Going beyond the experience of being “in harm’s way,” ground close combat (GCC) involves “the requirement to deploy on foot over difficult terrain, carrying substantial weight, to engage in close quarter fighting, recuperate in the field and then do the same again repeatedly over an extended period.” 

Furthermore,

The nature of conflict is immutable; GCC will remain an intense, visceral and unavoidably physical activity [involving] violent death, injury, all-pervading concussive noise, horror, fear, blood and high levels of emotion . . . Combat exposes inadequacies and applies manifold stresses [that] . . . are likely to occur repeatedly throughout combat operations and require high levels of both mental and physical endurance.

British experts studied the impact of gender integration on 21 factors affecting combat effectiveness. Ten factors, with the exception of “courage,” were inconsequential, unknown, or “multi-directional.” Of 11 factors expected to have “negative” effects on combat effectiveness, three “cannot be mitigated by changes to structure or training.” The three show-stoppers were “Survivability & Lethality, Deployability, and Morbidity” (vulnerability to injury or illness).

Numerous facts in the British report contradict “Equality Analysis” claims that pre-screening, special training, nutritional supplements, and “cultural change” could “mitigate” all problems. For example, “[W]omen have smaller hearts, about 30% less muscle, and a slighter skeleton with wider pelvic bones resulting in less explosive power and upper body strength.” These physiological differences “disadvantage women by 20 to 40%; so for the same output women have to work harder than men.”

“Output” means “survivability and lethality” – staying alive and killing the enemy. Deficiencies in strength and endurance are likely to result in “early onset of fatigue [and] a distinct cohort with lower survivability in combat . . .Similar research points to a reduced lethality rate; in that combat marksmanship degrades as a result of fatigue when the combat load increases in proportion to body weight and strength.”
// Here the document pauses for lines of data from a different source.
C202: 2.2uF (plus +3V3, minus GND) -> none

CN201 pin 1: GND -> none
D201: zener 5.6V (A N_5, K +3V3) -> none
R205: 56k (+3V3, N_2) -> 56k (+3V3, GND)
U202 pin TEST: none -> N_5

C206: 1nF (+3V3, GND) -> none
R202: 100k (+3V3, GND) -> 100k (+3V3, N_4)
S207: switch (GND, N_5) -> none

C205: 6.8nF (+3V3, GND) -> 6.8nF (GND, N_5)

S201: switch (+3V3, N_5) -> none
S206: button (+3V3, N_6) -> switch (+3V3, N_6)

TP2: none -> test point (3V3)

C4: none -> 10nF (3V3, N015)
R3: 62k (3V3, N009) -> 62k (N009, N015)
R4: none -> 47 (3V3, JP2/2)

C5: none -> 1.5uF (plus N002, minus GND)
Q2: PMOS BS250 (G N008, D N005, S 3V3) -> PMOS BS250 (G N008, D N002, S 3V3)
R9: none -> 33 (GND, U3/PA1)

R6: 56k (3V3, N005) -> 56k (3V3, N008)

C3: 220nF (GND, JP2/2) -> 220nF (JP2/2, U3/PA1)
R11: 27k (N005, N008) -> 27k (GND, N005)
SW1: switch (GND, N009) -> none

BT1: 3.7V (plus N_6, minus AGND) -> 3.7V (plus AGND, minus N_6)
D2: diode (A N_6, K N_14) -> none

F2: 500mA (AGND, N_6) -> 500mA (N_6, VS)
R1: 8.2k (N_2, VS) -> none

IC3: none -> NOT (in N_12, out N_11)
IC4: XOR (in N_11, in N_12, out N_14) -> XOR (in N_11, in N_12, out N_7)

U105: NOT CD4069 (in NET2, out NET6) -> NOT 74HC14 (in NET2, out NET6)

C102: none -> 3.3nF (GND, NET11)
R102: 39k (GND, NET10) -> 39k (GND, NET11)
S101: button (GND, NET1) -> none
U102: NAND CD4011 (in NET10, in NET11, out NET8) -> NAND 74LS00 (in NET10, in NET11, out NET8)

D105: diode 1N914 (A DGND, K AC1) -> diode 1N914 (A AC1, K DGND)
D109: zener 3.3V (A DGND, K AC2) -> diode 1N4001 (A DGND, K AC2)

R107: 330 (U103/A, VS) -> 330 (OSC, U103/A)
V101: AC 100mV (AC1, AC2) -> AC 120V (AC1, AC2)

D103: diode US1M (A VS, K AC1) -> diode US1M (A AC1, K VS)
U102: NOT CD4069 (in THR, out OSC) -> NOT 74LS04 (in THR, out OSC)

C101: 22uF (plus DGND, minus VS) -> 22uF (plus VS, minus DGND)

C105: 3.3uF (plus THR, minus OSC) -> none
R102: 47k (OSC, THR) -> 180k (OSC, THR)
Disproportionate injury rates are a major concern. “[T]he rate of trauma and overuse lower limb MSK (musculoskeletal injury) remains two-fold higher. . . and the rate of hip and pelvic stress fractures is ten-fold higher in women.” Some female athletes can outrun men, but not with 83 pound combat march loads on their backs.

The risk of MSK injury is even greater during the first twelve months after giving birth. And in the more extreme combat roles, “potential chronic risks may include irreversible bone fragility and infertility.” British officials noted that female “physical elites” are strong, but still would be “more susceptible to acute short term injury than men.”

Land combat on the same involuntary basis as men would promote ideology, not women. In 2011, the Pentagon-endorsed Military Leadership Diversity Commission recommended co-ed land combat to advance “gender diversity metrics,” meaning “quotas.” Demographic group rights would replace merit-based standards with lower-but-equal “gender-neutral” standards.

According to AP, about 9,000 Special Operations Forces Command (SOCOM) personnel said in a recent RAND survey that they do not believe women can meet the physical and mental demands of their commando jobs. They also fear that department leaders would “capitulate to political pressure, allowing erosion of training standards.”

In January 2013, Joint Chiefs Chairman General Martin Dempsey called for a “critical mass” or “significant cohort” of women in the combat arms, and suggested that high standards beyond female capabilities would be questioned. Under the “Dempsey Rule” (If it is too hard for women, it is probably too hard), tough standards eventually will erode to “equal but lower” levels.

President Obama’s deadline for implementing women-in-combat plans is January 2016, but the service chiefs may request exceptions. Reality-based evidence makes the case for retaining high standards and sound policies. How will military leaders handle the truth?

Elaine Donnelly is President of the Center for Military Readiness, an independent public policy organization that reports on and analyzes military/social issues.